My new favorite thing. Not that I’ve tried it yet or anything, but my husband (of all people) read an article about it in his Wall Street Journal (of all places) and reminded me about it. I’d heard of the Dvorak keyboard in college, and then promptly forgot about it because, of course, no one uses it. Or no one did back then. It’s far better than QWERTY on your wrists, far faster and was designed specifically for touch-typing. How can it be wrong? Apparently, there’s all this drama about Dvorak being blacklisted for some reason and the change-over being so difficult because there were hundreds of thousands of typewriters in existence by the time he had invented his system. Exciting stuff. Intrigue, drama, maybe even a little Communism. His name is Eastern European…
After reading myriad websites (and rejecting outright the space-alien-module looking keyboards that take up half of your desk and claim to be ergonomic) I have decided to simply convert my current keyboard and see how it goes. The general consensus seems to be that one can learn the Dvorak keyboard within a week or two, and have the QWERTY system out of your blood within a month. We’ll see. And I’m not certain how beneficial it will be for me, since I’ll still have to know QWERTY for work. Although I can most likely switch my computer there as well since my boss never uses it anymore.

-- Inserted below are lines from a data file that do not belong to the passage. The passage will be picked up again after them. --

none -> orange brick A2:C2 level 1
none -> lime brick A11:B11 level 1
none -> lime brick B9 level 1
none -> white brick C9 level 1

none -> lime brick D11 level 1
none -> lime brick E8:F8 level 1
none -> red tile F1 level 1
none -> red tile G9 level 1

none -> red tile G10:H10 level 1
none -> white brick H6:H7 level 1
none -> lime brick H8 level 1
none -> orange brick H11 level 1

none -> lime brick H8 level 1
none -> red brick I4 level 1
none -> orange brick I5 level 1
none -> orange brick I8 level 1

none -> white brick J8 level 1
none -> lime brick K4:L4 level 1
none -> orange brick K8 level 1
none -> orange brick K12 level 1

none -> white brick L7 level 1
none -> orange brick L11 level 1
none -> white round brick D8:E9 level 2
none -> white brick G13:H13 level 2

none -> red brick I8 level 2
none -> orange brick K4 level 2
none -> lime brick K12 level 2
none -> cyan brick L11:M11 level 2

These two sites are the most useful that I found:
The first is extremely informative as far as the actual conversion is concerned. Computers make it super easy to switch these days. (Although surprisingly, the ever-intuitive Mac doesn’t allow you to enable it through the Keyboard settings in your System Preferences, but in the International settings. Who knew? Made sense once I actually learned how to do it, but I’m so used to figuring out things for myself on my Mac… Just a side note. Not really important, but I found it interesting.) This site even has a free download so that you can convert to just a one-handed version (left OR right) as well. This is good if you’re working with your mouse a lot. (Dvorak apparently invented those systems for amputees from the war and one-handed typists can type up to 50-60 WPM. That’s only 20 words less than I can do now. The man was clearly brilliant. Why don’t more people know about this? Or am I just out of the loop?)
The first site even provides a sheet of labels you can download and recommendations on how to convert your keyboard. And then, as I mentioned, links to crazy keyboard land. I’m sure they’re very good for you, but I’m just not ready to go there yet. I’m still old-school (ish). It took me forever to stop writing long hand and to teach myself to compose at the computer, and I still miss typing at a typewriter. I used to have an old Smith-Corona and an even older Underwood and when I was feeling low on inspiration I would make myself a gimlet and type on one of those for a while and suddenly feel like Raymond Chandler. So baby steps. I will learn the Dvorak Keyboard first, and then see where I’m at.